Das Makro ist jedoch auf Bögen mit 3*8 Etiketten hin optimiert (z.B. Zweckform Nr. 3490). Da jedoch jeder Drucker etwas andere (nicht bedruckbare) Ränder hat, sind ggf. noch Feineinstellungen nötig. Wichtige Code-Zeilen hierfür sind mit "'^^^^^^^^^^^^^" gekennzeichnet. Am einfachsten ist es sicherlich, die Zeilenhöhe der Leerzeile, die nach jedem 3-ten Label eingefügt wird Selection.RowHeight = 34 etwas anzupassen.

Wenn jemand andere Bögen mit einer anderen Etiketten-Anzahl verwenden will müssen zusätzlich noch die Abfragezeilen If i_Label_nummer Mod 3 = 0 Then und If i_Label_nummer Mod 24 = 0 Then im Makro angepasst werden.

Die VBA- Lösung:
Das Erstellen der Etiketten übernimmt ein relativ übersichtliches VBA-Makro (mit vielen Kommentarzeilen und sollte durchaus auch für Anfänger überschaubar sein. 

Vor dem Erstellen der Etiketten wird nach einer Sicherheitsabfrage das Programm gestartet, das "Labels"-Blatt gelöscht, sowie Zeilenhöhe, Spaltenbreite und Seitenrand eingestellt. Die Adressen werden dann zeilenweise vom Blatt "TEST_Adressen" in das Blatt "Labels" übertragen, bis eine leere Zelle in Spalte A auftaucht (siehe oben). 

Auf jedes Etikett kommt untereinander der Absender (dies ist über eine Konstante am Programmanfang definiert), der A-Spalten-Text und die Adresse. Vorname/Nachname und PLZ/Ort werden verbunden und jeweils in die gleiche Zeile eingefügt. 

Zwischen die Etiketten einer Reihe wird eine Leerzeile eingefügt und nach 8 Reihen wird ein Seitenvorschub gesetzt. Zum Schluss speichert das Makro die Arbeitsmappe.

Das Makro "Labels_erstellen()" muss sich in einem Modul befinden.

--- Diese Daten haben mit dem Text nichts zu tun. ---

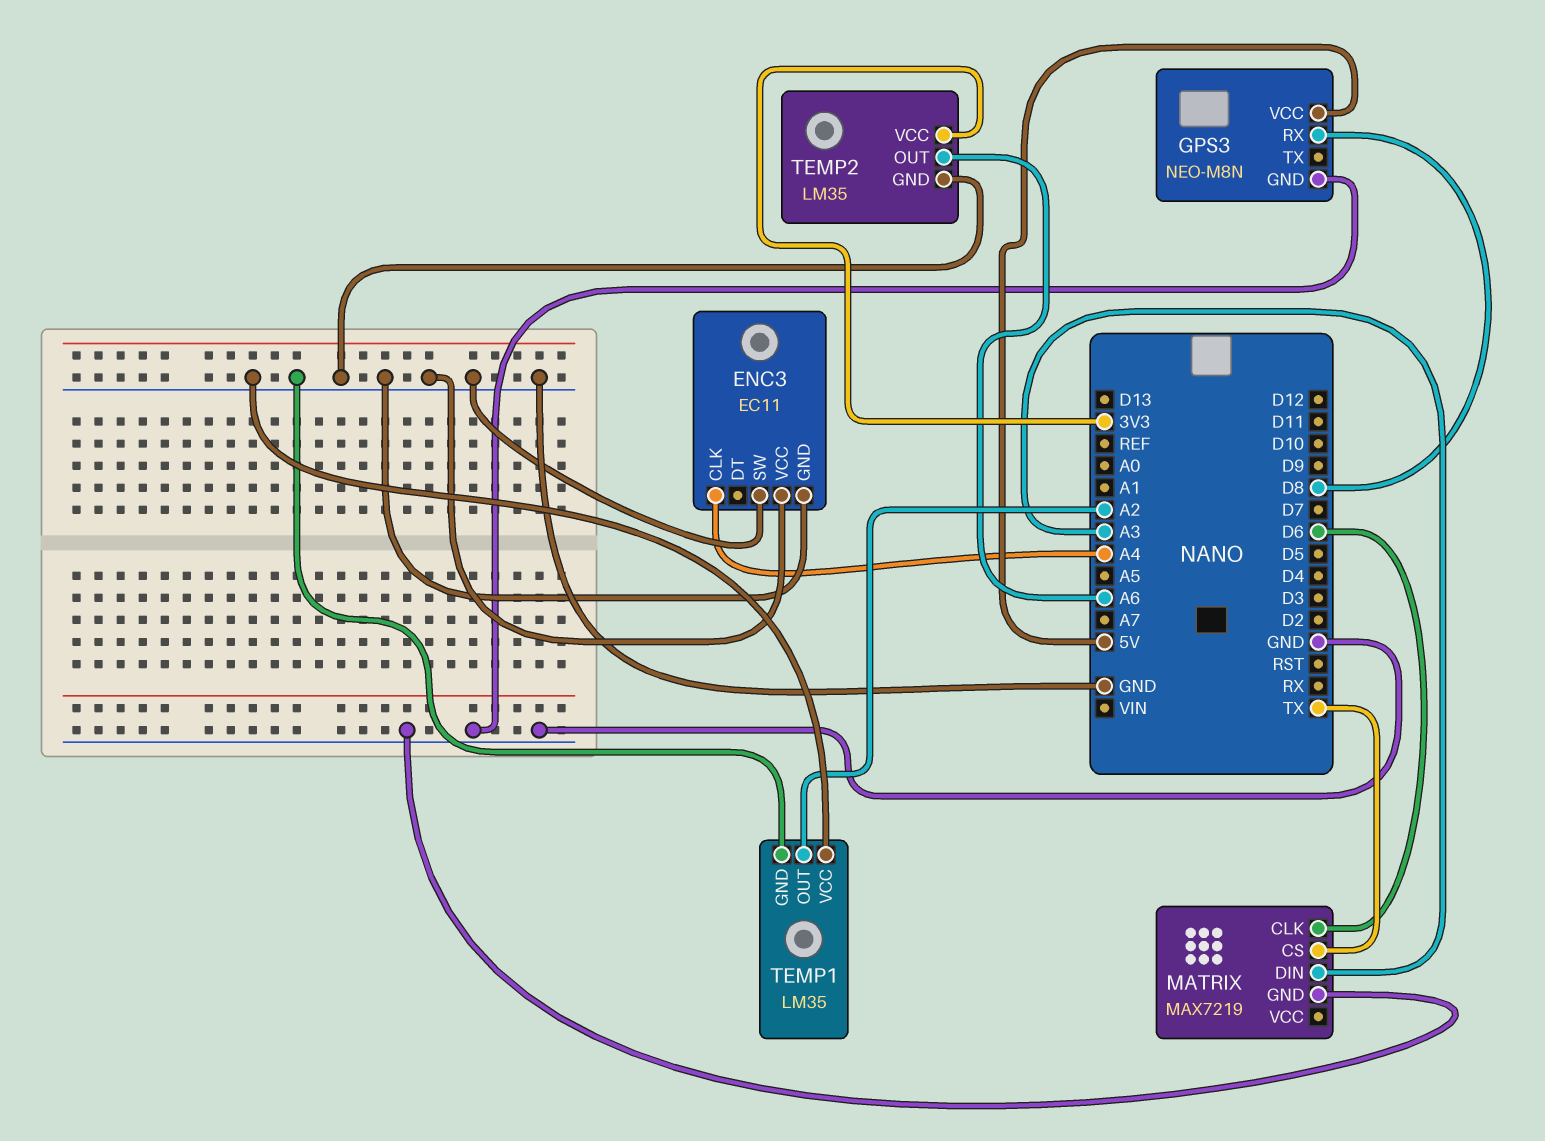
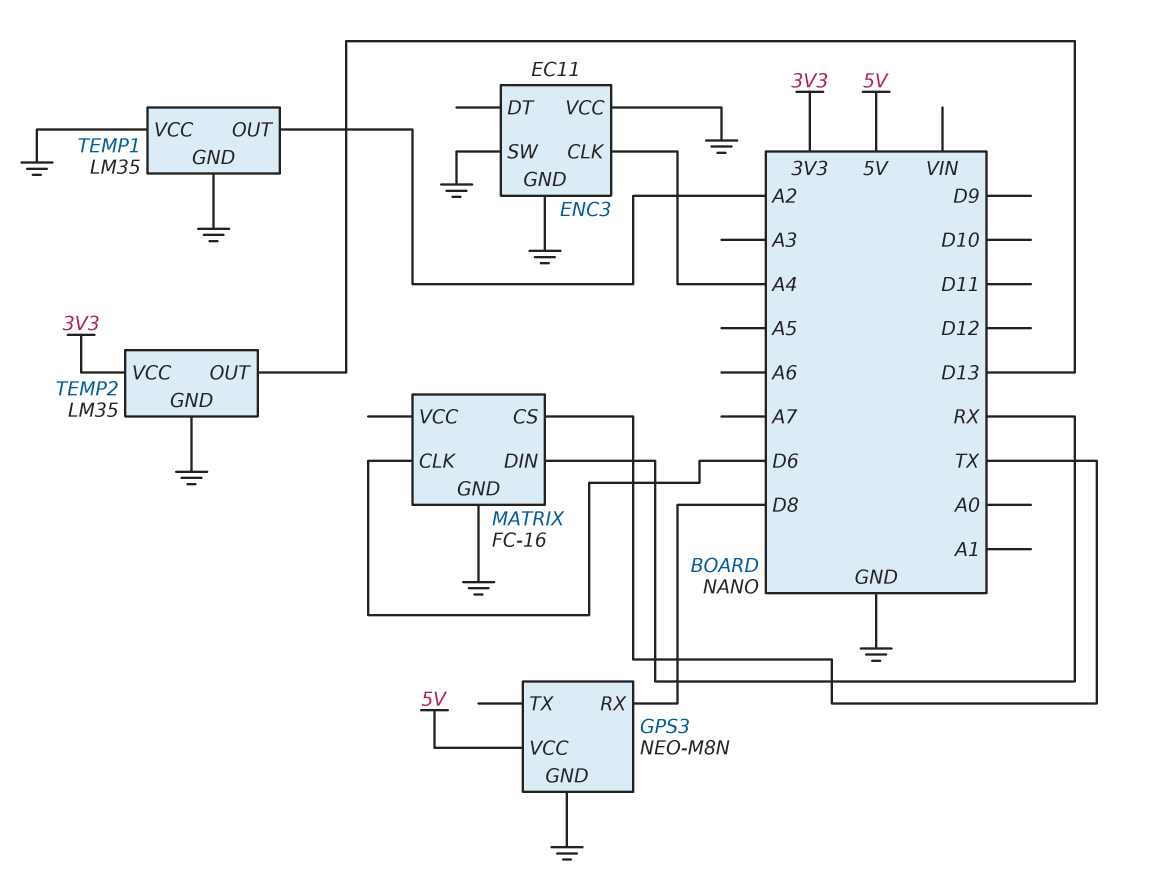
MATRIX: MAX7219 -> FC-16
MATRIX pin DIN: A3 -> RX
TEMP2 pin OUT: A6 -> D13

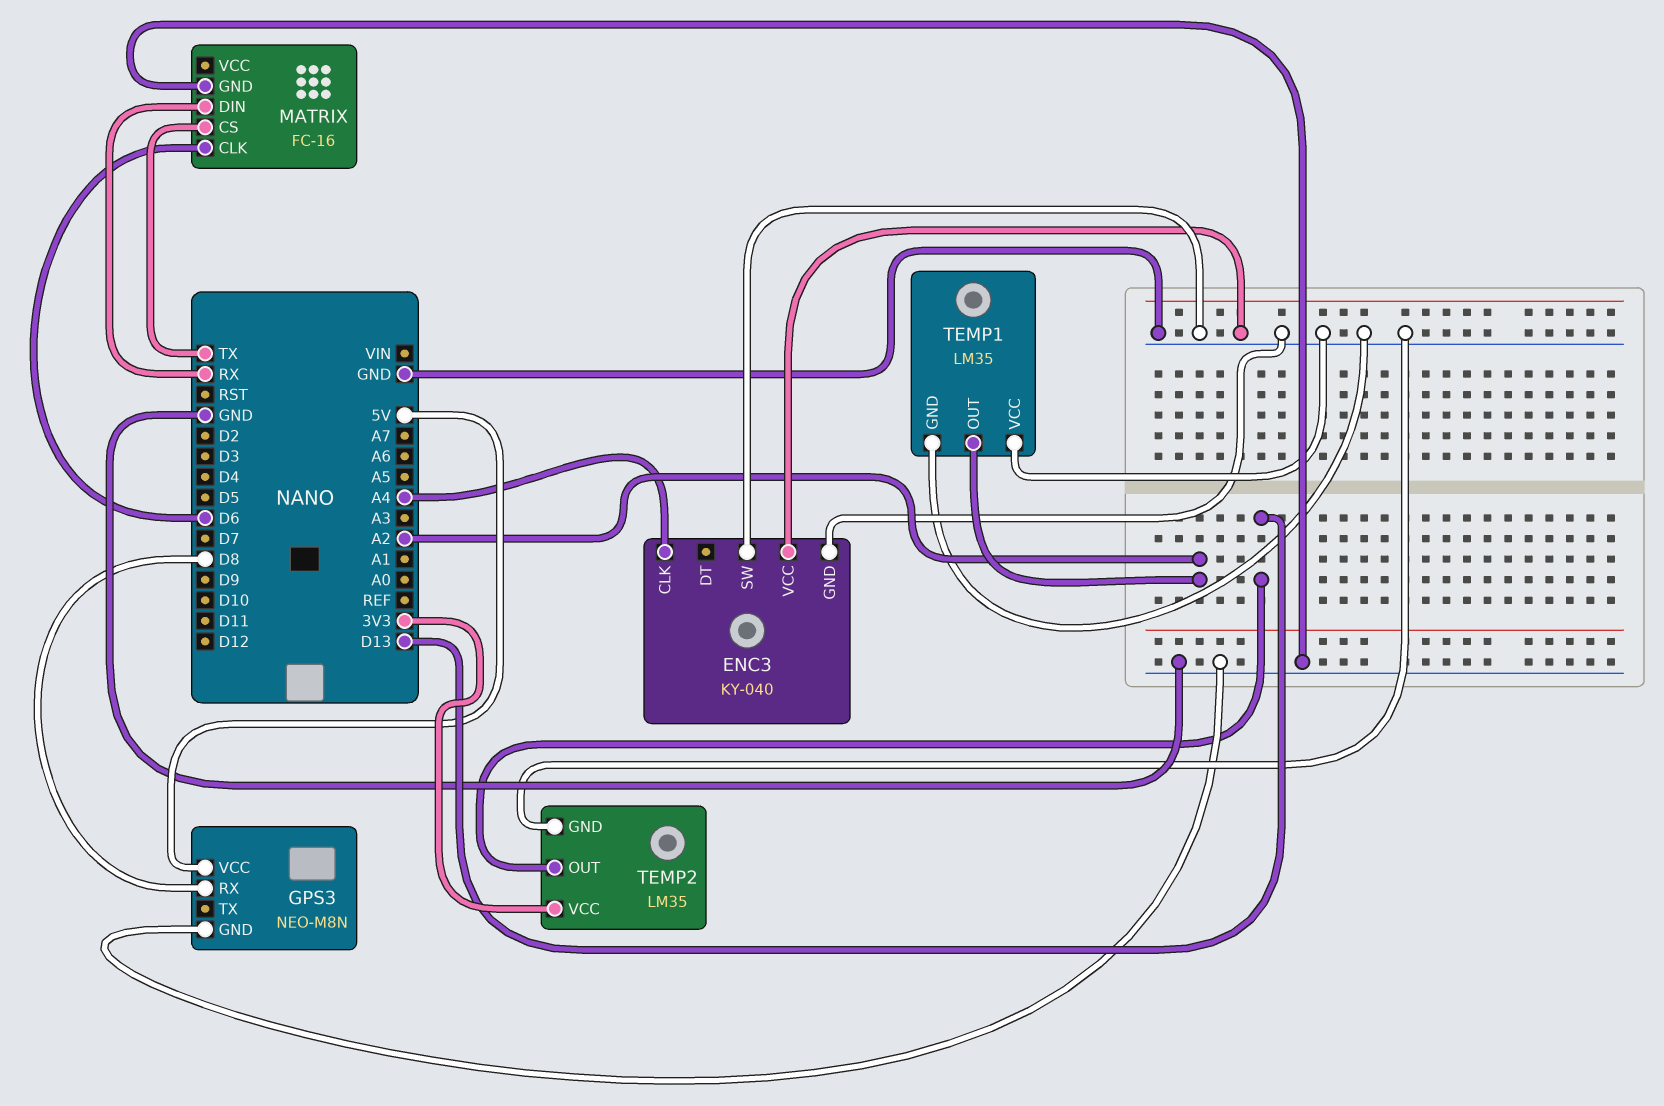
ENC3: EC11 -> KY-040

...siehe ausführlich kommentierten VBA-Code in der Excel-Datei (Demoprojekt)...

Der Aufruf erfolgt im Adressen-Blatt mit:

Private Sub CommandButton1_Click()
  Labels_erstellen
End Sub

Das Makro anpassen:
Ich meine, es ist nicht allzu schwer das Programm abzuändern, falls nötig. Man orientiert sich einfach an den Kommentarzeilen. Wenn z.B. beim Aufnehmen der Adresse die Spalten im Adressen-Blatt anders angelegt sind, muss der Schleifenanfang geändert werden:

For h% = 1 To 10
  ...
Next
Wenn jedoch beim Ablegen der Adresse im Label-Blatt z.B. keine Mitgliedsnummer gewünscht wird, wird die Zeile:
s_adresse(1) = "-" & s_adresse(1) & "-"
zu
s_adresse(1) = ""
abgeändert. Wer das Entstehen der Labels sehen möchte kann die Zeile
Applicaton.ScreenUpdating = False
weglassen. Weitere mögliche Änderungen wurden bereits weiter oben aufgezeigt.

Und nun viel Spaß beim Etiketten erstellen.